Though I love my life here (usually) and really can't imagine living anywhere else (except maybe Hawaii or back in Colorado!), there are times that expats, like myself, really don't look forward to...and this week we had one of those times.
My father called early Tuesday morning....around 7:00, which is almost never a good thing...and told me that my Grandma Neva had passed away early on Monday morning. From what they can gather, she had a massive heart attack...and hopefully, she went quickly and without any pain.
Saturday morning was the funeral and after seriously debating with myself about making the trip, I decided to not make the 27 hour trip home, staying only a day or two before doing that 27 hours again back...as much as I dearly love my grandmother, I couldn't see myself doing that...it would have been emotionally / physically / and financially stressful...and as it was pointed out to me that Grandma herself was not a big one for flying so she would probably understand.
That decided....I still felt (and even now!) like crap.
I've been living in Japan long enough for some of the "responsibility"-guilt trips to attach themselves to my psyche....I am the oldest of my grandmother's grandchildren...I feel as if I have let the others down by not being there.
Silly...I know...but still...that feeling is running around my head, along with some others.
Silly thought #2....did she know how much I loved her? Did she know how bad I felt that I hadn't called her or written to her as much as I probably should have?
Yes, I know...the family understands why I wasn't there....and the guilt-trip is one I am taking all by myself, compliments of me.....
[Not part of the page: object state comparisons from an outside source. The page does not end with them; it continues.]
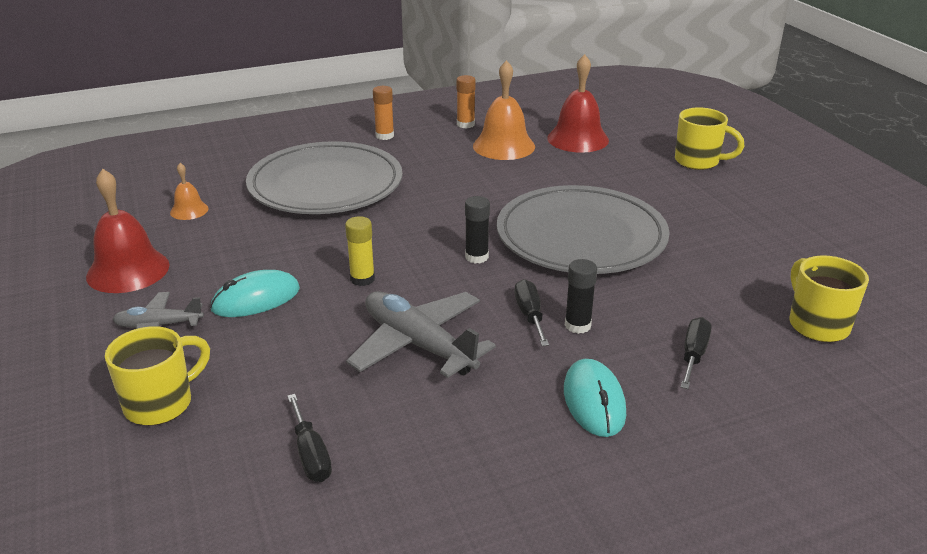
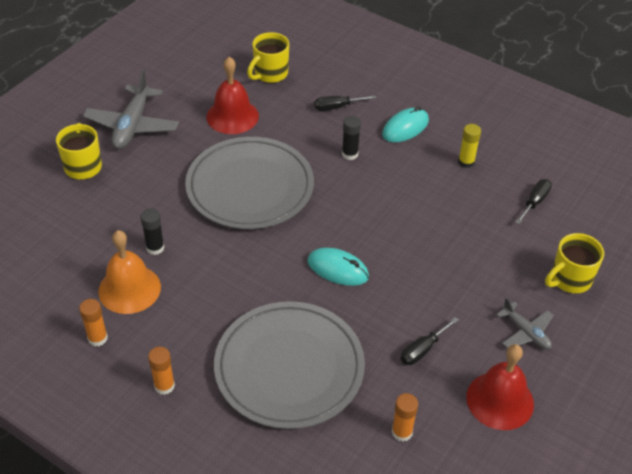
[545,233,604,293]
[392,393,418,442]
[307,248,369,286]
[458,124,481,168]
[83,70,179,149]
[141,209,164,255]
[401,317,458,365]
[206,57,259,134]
Anyway...enough of that...I thought that I would include a couple pictures of Grandma...she was such a "spiffy" little lady...
My brother-in-law (on the far right) took this picture this summer when we were home.
From the left...Uncle Dan-O, Aunt Janice (my dad's sister), Me, Koji and Issei. Then, my dad, Ron (looking like he just came from a Papa Hemingway-lookalike contest!!! He could win, I think!!), Grandma Neva, my sister Sara and her hubby of almost one year, Jarrett!
My youngest sister, Anna, got married and had a reception in October in Georgia. Grandma went out for the festivities with my aunt and uncle. This is one of my favorite pictures...Sara (on the left), Grandma (great example of her "spiffiness"), Anna (looking absolutely gorgeous!) and once again Papa R.
This was Grandma's last big trip...mom said today that she had actually gotten her application turned in for a passport so she could go to my cousin's wedding, which will be held (possibly) in Belize sometime next year.
So....dear friends, a piece of advice from me....call someone today and tell them that you love them. You never know when it might be your last time. Just pick up the phone and say "hey, I was thinking about you".
I know that Grandma knows how I feel about her...she was such an important person in my life...I'm glad I was a part of her life.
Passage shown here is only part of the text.